Ok, just ignore post #19 and I'll be movin on.
 

Jerry-Hat-Trick

Joined Aug 31, 2022
822
Good that you've limited your power supply to 4.5V as 12V would probably have done serious damage. Absolute maximum supply voltage for the 74HC595 is shown on the TI datasheet as 7.0V but I really don't like the idea of driving the LEDs without series resistors. The NE555 is configured as an astable https://www.allaboutcircuits.com/tools/555-timer-astable-circuit/ so you could maybe look if this is working. The NE555 is specified as working between 5V and 15V - maybe your 4.5V is too low! A window between 5V and 6V may work?

If you increase R1 to 10K or C2 to 470uF you will slow it down to a speed where a digital multimeter between ground and pin 3 of the NE555 shows the change. Or better still, connect an LED is series with a resistor between pin 3 and ground to watch if it blinks.

As already suggested, take out the other ICs and check all the LEDs still work when you connect their cathodes to the -ve via a resistor.
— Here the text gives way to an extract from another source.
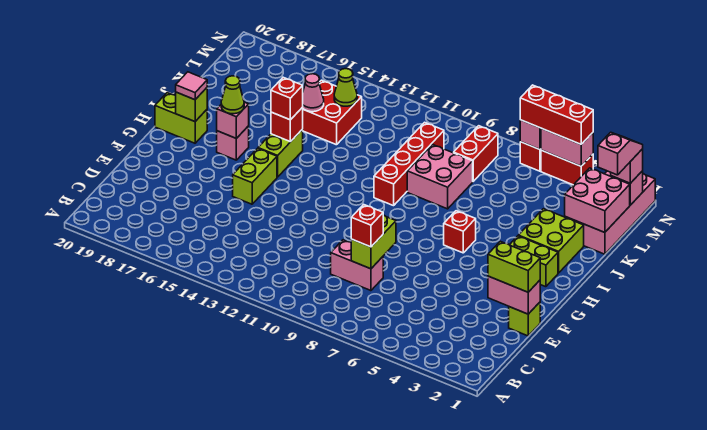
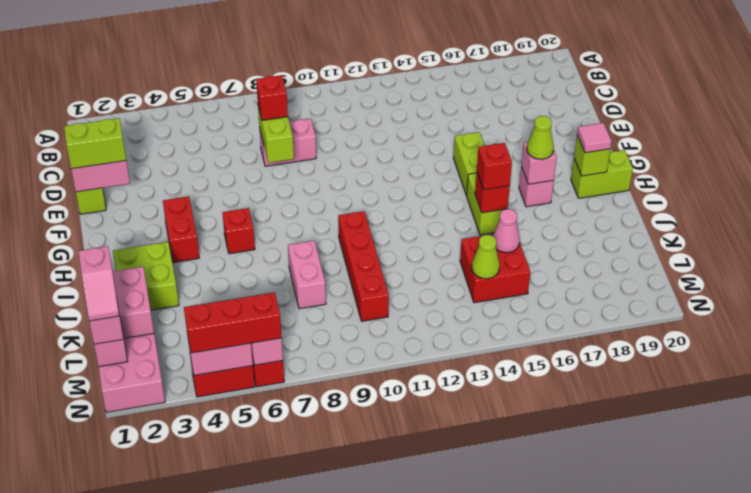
lime brick H2:H3 level 1 -> none
pink brick J8:K9 level 1 -> pink brick J8:K8 level 1
red brick L8:M8 level 1 -> red brick G4:H4 level 1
Their anodes are all connected to the positive rail.

With a 5.5V supply, a 555 providing a blinking output and the LEDs all working I'd be suspicious of the 74HC595s since they are being asked to sink the current through the LEDs without individual series resistors
 

ElectricSpidey

Joined Dec 2, 2017
3,335
C3 looks like a half assed way to bring the shift register clock high and presenting a small delay to the storage register clock going high then holding both high until the 555 output goes low.

1704317980383.png

1704317536750.png

I don't think the hold does anything because the chip is edge triggered.

The value of C3 is probably critical, too high and the storage register wont clock.

Perhaps without the cap the bottom function is in play?
 
Last edited:

panic mode

Joined Oct 10, 2011
4,982
it may be on the other side of the PCB (an SMD part). R2+C3 are needed to create delay for store/latch input. without this shifted bits will not be copied to outputs so LEDs will not reflect the state of shifting. also value of capacitor and resistor need to be matched or pulse will not be delayed enough or it will be smoothed too much.

btw the shown variant of those shift registers tells that they are CMOS parts. and that means the ICs are ESD sensitive. maybe the ICs are zapped already.

as for comment on soldering, i disagree. the picture is not the sharpest but it looks like the flux residue is still there. other than that, the soldering job looks quite neat.
 

AnalogKid

Joined Aug 1, 2013
12,129
I don't see any current limiting for the LEDs other than the SR output impedance. Not good. If the intent of the design is as simulated in #31, with most of the LEDs on all of the time, that probably exceeds the SR max internal power dissipation.